Possible Outcome for the Fed
First, if they cut rates by 0.25% and signal there may be more rate cuts in the cards… with a dovish tone… those actions could send the markets higher in the short-term.
On the other side, anything else will probably cause some panic and cause traders to sell. Basically, if the Fed looks to leave rates unchanged… it could tank the market.
Of course, the market could see a spike higher initially. However, I expect that most traders will look to fade the move.
What I mean by that, is I think they’ll be looking to buy some puts — in an attempt to hedge their portfolio.
I mean why wouldn’t they?
With volatility being priced as low as it is… and the recent plummet in the $VIX… it would be pretty reckless for anyone who’s long the market at these levels not to buy a bit of protection.
Consequently, we could see a quick spike in volatility.
Some names I’ll be keeping my eyes on today (in terms of potential volatility trades) include VXX, UVXY, and SVXY.
Market at a “make or break” level
As we all know, it doesn’t make a lot of sense to place a sizable bet ahead of the Fed… and everyone seems to believe this will be “THE” announcement that makes or breaks the market.
However, the fact is… no trader really knows how the market is going to react to Jerome’s comments… and that’s probably why the market seems directionless at the moment.
We saw the SPDR S&P 500 ETF (SPY) have a massive rally… and just stall after the market hit all-time highs.

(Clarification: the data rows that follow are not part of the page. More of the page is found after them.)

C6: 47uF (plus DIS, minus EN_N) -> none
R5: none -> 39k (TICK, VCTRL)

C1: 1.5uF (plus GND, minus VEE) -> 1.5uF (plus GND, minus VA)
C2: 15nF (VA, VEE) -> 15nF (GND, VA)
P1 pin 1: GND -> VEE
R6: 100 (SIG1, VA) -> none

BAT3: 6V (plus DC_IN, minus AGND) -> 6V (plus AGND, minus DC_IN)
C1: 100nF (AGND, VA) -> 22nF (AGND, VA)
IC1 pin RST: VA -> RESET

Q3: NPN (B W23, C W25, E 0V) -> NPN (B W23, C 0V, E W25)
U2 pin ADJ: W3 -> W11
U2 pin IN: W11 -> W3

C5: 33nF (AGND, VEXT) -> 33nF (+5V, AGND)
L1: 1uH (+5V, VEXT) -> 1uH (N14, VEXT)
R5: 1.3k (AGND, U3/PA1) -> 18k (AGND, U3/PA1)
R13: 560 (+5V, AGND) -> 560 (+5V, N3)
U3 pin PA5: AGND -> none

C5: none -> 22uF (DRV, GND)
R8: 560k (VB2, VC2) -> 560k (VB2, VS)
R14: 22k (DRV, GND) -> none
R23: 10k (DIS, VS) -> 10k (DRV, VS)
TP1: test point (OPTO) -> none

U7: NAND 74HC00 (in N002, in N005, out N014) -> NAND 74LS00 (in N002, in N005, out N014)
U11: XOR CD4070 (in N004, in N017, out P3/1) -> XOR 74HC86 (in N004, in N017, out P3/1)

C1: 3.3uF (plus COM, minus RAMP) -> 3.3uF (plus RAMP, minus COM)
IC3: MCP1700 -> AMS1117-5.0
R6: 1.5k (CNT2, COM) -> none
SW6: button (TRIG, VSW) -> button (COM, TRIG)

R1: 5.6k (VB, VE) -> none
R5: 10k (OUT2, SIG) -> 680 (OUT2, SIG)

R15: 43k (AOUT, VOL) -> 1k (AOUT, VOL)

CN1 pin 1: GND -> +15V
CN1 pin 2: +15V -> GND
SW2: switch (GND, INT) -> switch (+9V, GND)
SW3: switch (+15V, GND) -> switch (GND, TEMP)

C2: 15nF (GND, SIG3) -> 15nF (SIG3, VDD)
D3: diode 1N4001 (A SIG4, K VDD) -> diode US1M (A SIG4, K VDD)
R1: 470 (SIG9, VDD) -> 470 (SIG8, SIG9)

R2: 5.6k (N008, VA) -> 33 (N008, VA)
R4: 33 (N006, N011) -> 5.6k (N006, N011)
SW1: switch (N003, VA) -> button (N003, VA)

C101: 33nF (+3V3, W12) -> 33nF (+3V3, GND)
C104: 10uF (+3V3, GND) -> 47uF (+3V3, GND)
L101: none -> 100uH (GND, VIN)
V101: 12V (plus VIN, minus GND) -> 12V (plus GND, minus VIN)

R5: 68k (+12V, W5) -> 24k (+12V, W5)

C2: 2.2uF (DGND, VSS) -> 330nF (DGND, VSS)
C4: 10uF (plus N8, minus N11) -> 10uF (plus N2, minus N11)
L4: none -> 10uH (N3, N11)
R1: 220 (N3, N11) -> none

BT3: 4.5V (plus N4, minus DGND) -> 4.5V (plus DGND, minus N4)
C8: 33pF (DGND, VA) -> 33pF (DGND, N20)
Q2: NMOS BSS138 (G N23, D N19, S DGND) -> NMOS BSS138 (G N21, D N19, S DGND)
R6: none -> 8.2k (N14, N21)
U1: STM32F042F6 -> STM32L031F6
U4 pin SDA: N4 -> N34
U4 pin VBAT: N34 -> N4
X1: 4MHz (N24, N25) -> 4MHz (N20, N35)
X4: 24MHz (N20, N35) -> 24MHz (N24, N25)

It’s almost as if it can’t make up its mind and just break out.
Depending on what the Fed says… we could see the market back at all-time highs (the blue horizontal line)… and I’ll keep a close eye on what it does there… whether it continues higher…
…or if my money pattern comes up signaling a potential crash, I’ll be ready to pounce.
Kooky Action in the Bond Market
We’ve seen treasury yields get a little wild recently…
Just take a look at all this back and forth action in TLT…
However, it looks like the money pattern is flashing a buy in TLT right now (the blue line looks to cross above the red line)… so I’ll be monitoring the Fed very closely.
With treasury yields potentially moving a lot in this Fed announcement, it should affect other asset classes like gold and silver.
That said, GLD — the gold tracking ETF — will also be in play, as well as SLV (the silver tracking ETF).
Remember, it’s Fed day… so don’t get too trigger happy and slam into random trades.
We’re seeing some turmoil in the repo market, which caused a key benchmark (the effective fed funds rate) to jump to 2.25%… and the Fed may address that in today’s press conference.
Of course, there has been a sea of changes in the markets… and the Fed needs to address the ongoing problems as well. Jerome and Gang have their backs to the wall, and it’ll be interesting to see how this pans out.